El fetichismo, en psicología, se explica
como un condicionamiento relacionado con un evento traumático ocurrido durante
la infancia.
En una de sus acepciones, el fetichismo se
define como la veneración excesiva de algo o de alguien.
Eso ha sucedido en México con el tipo de
cambio entre el peso y el dólar, y está ligado tanto la incomprensión de
fenómenos económicos y sociales, como a la existencia de eventos traumáticos en
la vida nacional.
Tras los años difíciles de la Revolución y
del crecimiento desordenado de los años de la Segunda Guerra Mundial y la
inmediata posguerra, México vivió una supuesta “edad de oro” en los años del
desarrollo estabilizador. Esos años estuvieron marcados por altas tasas de
crecimiento económico, un proceso de modernización e industrialización, inflación
relativamente baja y un tipo de cambio fijo respecto al dólar: $12.50. También
fueron años de creciente desigualdad social, pero eso no se suele agregar
porque choca con la idea de una edad de oro.
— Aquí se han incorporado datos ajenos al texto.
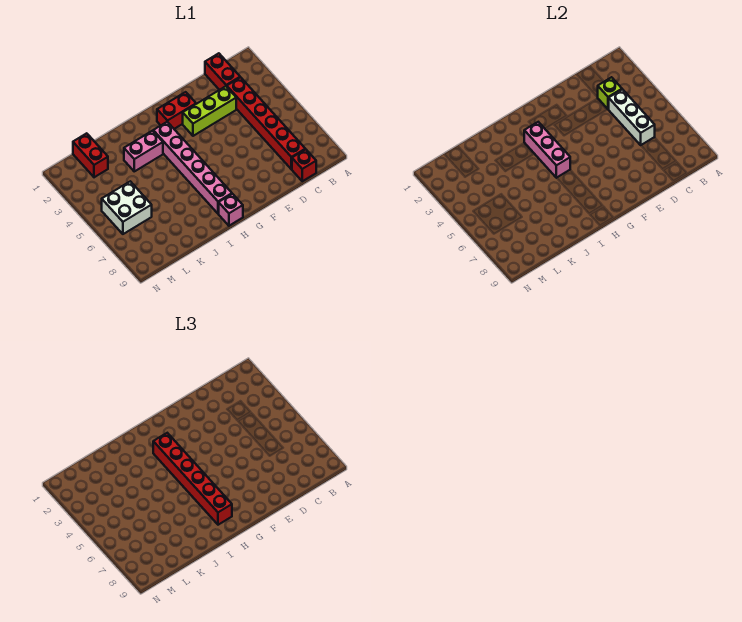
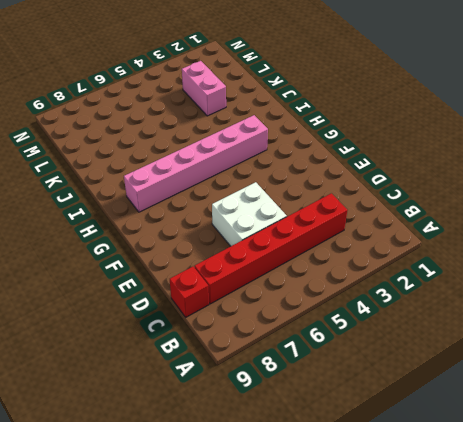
white brick D5:E6 level 1 -> white brick L5:M6 level 1
pink brick K3:L3 level 1 -> pink brick I3:J3 level 1
none -> red brick C1:C2 level 1
none -> lime brick D3:F3 level 1
none -> red brick F2:G2 level 1

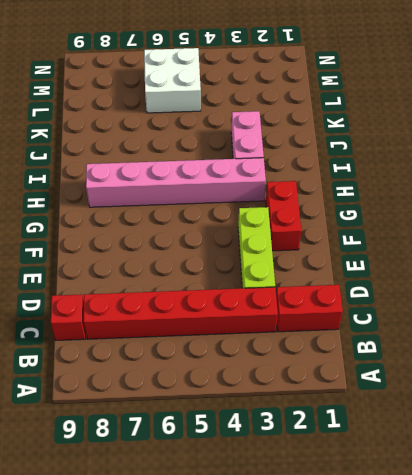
none -> pink brick H9 level 1
none -> red brick L1:L2 level 1
none -> lime brick C3 level 2

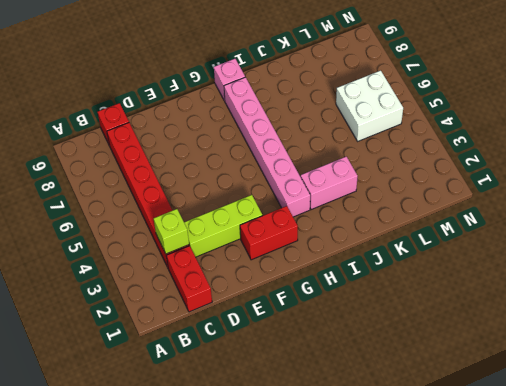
none -> red brick L1:L2 level 1
none -> white brick C4:C6 level 2
none -> pink brick H3:H5 level 2

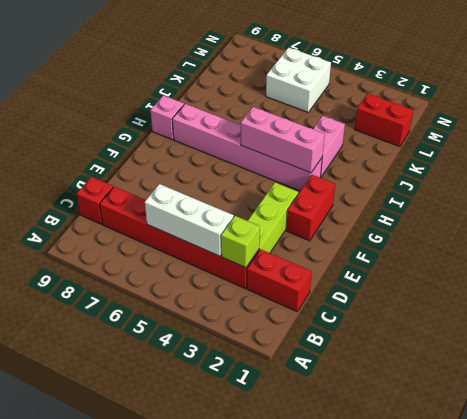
none -> red brick H3:H8 level 3

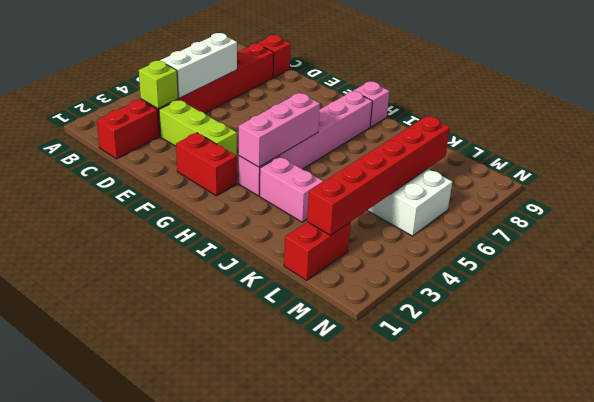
red brick L2:L7 level 2 -> red brick H3:H8 level 3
Luego vino el trauma: la devaluación
abrupta del peso en 1976, a finales del sexenio de Luis Echeverría. Y, aunque
la inflación se había desatado desde años antes (de hecho, es una de las causas
de la devaluación), ese choque cambiario se asoció el crecimiento, cada vez más
acelerado, de los precios, que siguió durante los dos sexenios siguientes.
De manera contemporánea, en esos años se
vivió una fuerte ofensiva ideológica, que asociaba la devaluación con todos los
males económicos del país y abogaba por una economía completamente de mercado
(alguno recordará la frase del ideólogo Luis Pazos: “¿Quién se robó la mitad de
mi dinero?”). No importaba que le economía
y el empleo estuvieran creciendo, en tiempos de López Portillo, a tasas nunca
antes vistas, y tampoco que, a nivel global, hubiera hecho crisis el modelo de
tipos de cambio fijos y la norma era que los precios de las distintas monedas fluctuaran,
a veces de manera fuerte.
El fetiche terminó de fijarse en la psique
nacional con el mal manejo de la política cambiaria en la fase final del
gobierno de López Portillo, y con el hecho de que las subsiguientes
devaluaciones traumáticas (un adjetivo nunca mejor puesto) fueran, ellas sí,
seguidas de una crisis productiva, de distribución del ingreso y de capacidad
de compra de los salarios.
Del mito de la “edad de oro” y de los
traumas de los años 70 y 80 surgió, en parte de la clase política y en casi
toda la población, la idea de que el precio del dólar es el elemento
fundamental para medir la salud de la economía. El tipo de cambio se convirtió
en fetiche.
Por lo mismo, ha sido común que quienes no
tienen confianza en un gobierno, pronostiquen devaluaciones catastróficas,
aunque no haya elementos racionales para ello; o que los gobiernos pongan mucho
interés en mantener bajo el tipo de cambio del dólar, por la pura prudencia de
no quedar mal ante un público que suele darle mucha importancia a esa variable
económica.
En la medida en que la polarización
política se adueñó del país, el asunto ha tomado características hasta chuscas.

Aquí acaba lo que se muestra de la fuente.